WordPress has all sorts of functions for saving and retrieving your data from the 12 database tables it already knows, but since we now can easily create new database tables with Database Migrations, we need a new way of fetching your data.
In Cuisine we do this with the Record class, which is available through Cuisine’s wrapper system. Just include the following namespace:
use Cuisine\Wrappers\Record
$id = '1';
Record::get( 'product_meta', $id );
We tell the record class to go and fetch the product_meta with an ID of 1. This will return a stdObject with your data.
If you want to look for a record that you don’t know the ID of, you can use the find
method, which we’ll also use to fetch multiple records in later examples. For now, here’s how you get a single record:
$productId = '1';
Record::find( 'product_meta' )->where( 'product_id', $productId )->first();
As you can see all of these methods are chainable, which makes this query very easy to read. This will return the first record it finds where the product_id is equal to $productId.

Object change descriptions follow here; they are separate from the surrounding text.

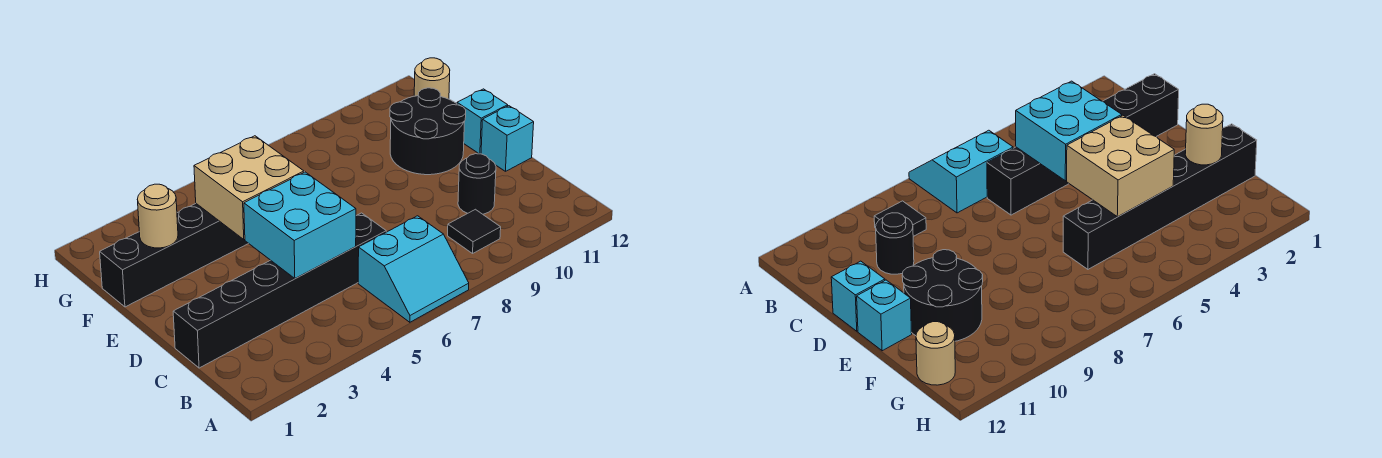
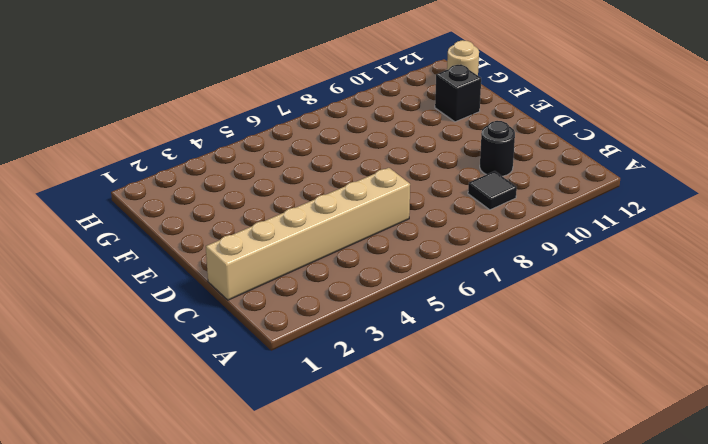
tan brick C1:C6 level 1 -> black brick C1:C6 level 1
black brick F11 level 1 -> black round brick E10:F11 level 1
none -> cyan slope A6:B7 level 1 top B
none -> cyan brick D12 level 1
none -> cyan brick E12 level 1

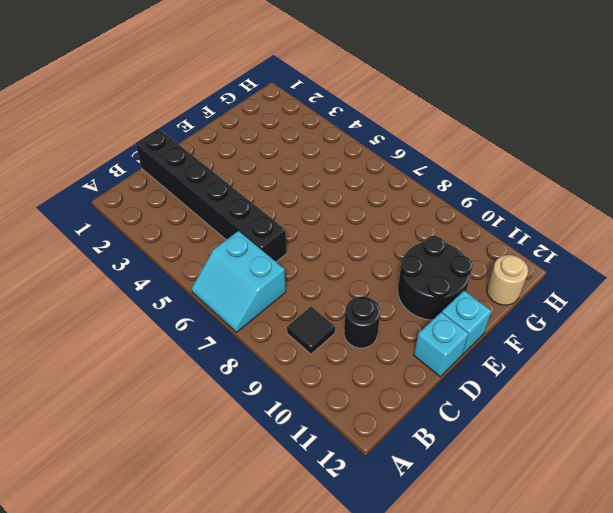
none -> black brick F1:F6 level 1
none -> cyan brick C4:D5 level 2
none -> tan brick E4:F5 level 2

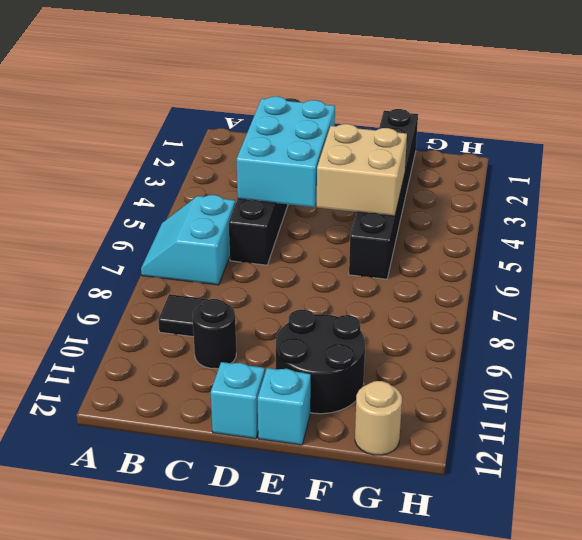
cyan brick C3:D5 level 2 -> cyan brick C4:D5 level 2
none -> tan round brick F2 level 2

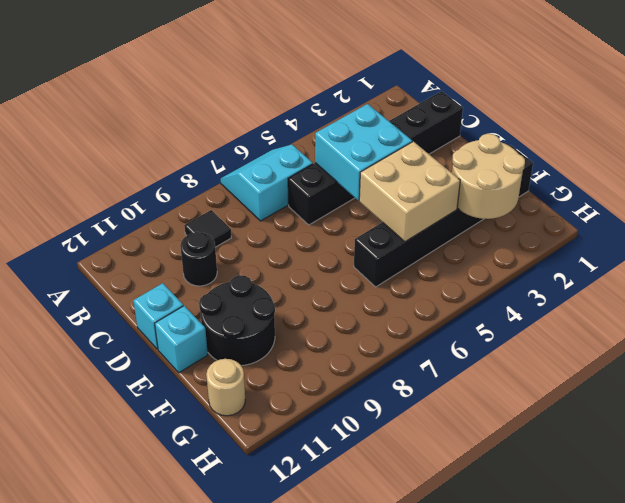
tan round brick F2:G3 level 2 -> tan round brick F2 level 2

$meta = Record::find( 'product_meta' )
->where(['product_id' => $product_id ])
->results();
$metaArray = $meta->toArray();
In this example we’ll get all records in the product_meta table that belong to our $product_id variable. The results will be a Cuisine Collection, which you can easily convert to an array, a json string or whatever you fancy.
You may have noticed that the where method takes an array as it’s parameter. In this array we can of course put multiple clauses. Like so:
Record::find( 'product_meta' )
->where([
'product_id' => $product_id,
'price' => 0
])->results();
This example will return a collection of product meta where the price is zero.
Important to know: Adding WHERE clauses results in “AND” queries by default. Currently we’re still working on “OR” support.
Record::find()
queries will return either anArray
ornull
if the query returned no table rows.